Já nos primeiros momentos de vida começou sua busca. Vislumbres de cores, formas e imagens psicodélicas inflamavam-lhe algumas certezas e outras tantas dúvidas. Existia algo para ser visto e incorporado e passou muito tempo aprimorando os degraus entre ver e enxergar. Ele sentia tudo que via, mas não via tudo que sentia e, assim sendo, as coisas tornavam-se vazias.
Na tentativa de absorver o sentir passou a precisar do contato, do encontro. Tocava com volúpia e necessidade tudo que via, tocava para sentir o sentido, para incorporar, absorver, porém jamais conseguia sentir para tocar. Assim passaram delongados dias, meses e meses, anos, e tudo lhe parecia certamente mais vazio do que antes.
Agora ele se inebriava em fragrâncias. É bem possível que tudo tenha começado com um perfume adocicado em uma primavera qualquer, dali em diante os cheiros passaram a ser todo o sentido que ele queria. Teve certeza, por um instante, que finalmente sentia primeiro para só depois incorporar o sentido em forma de essência. Mas a ilusão mostrou-se competente, logo foi se esvanecendo e ele esvaziando-se novamente. Precisava do cheiro para sentir e não podia mais se enganar.
Deu-se por vencido. Não buscou mais sentir por si. Via, tocava e cheirava por simples condição, é certo que em alguns momentos tinha descontroles onde a condição se perdia e então ele dominava tudo isso de forma oscilada e vaga em extremos êxtases indefinidos de certezas e grandiosidades, mas eram apenas momentos.

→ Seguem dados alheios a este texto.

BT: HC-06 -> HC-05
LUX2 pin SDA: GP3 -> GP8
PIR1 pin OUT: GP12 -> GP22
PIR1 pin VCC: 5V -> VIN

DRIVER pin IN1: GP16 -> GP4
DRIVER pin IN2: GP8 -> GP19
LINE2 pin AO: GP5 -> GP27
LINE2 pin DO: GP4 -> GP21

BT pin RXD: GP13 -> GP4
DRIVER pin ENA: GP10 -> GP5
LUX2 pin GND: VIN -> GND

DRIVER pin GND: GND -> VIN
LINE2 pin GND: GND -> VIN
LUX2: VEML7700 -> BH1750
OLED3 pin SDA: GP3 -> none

Um dia passou a ouvir, assim mesmo, da noite para o dia, sem mais nem menos, sem buscar e sem querer, e ouvindo aqui e ali, muito embora não soubesse ouvir por conta própria, retomou o ânimo de sua busca. Achou que por fim, talvez de fato mesmo, aquele boato de que todos nascem com cinco sentidos fosse verdade, e que até aquele do sentido único e grandioso pudesse ser real.
Começou a escutar esperando impacientemente o momento de degustar a vida. Esperava pelo paladar, aquele que seria a grande salvação, onde comeria e mastigaria tudo, absolutamente tudo, de forma a fazerem definitivas partes de si em si. Depois do paladar, quem sabe talvez, sim, encontraria por fim, o grande sentido.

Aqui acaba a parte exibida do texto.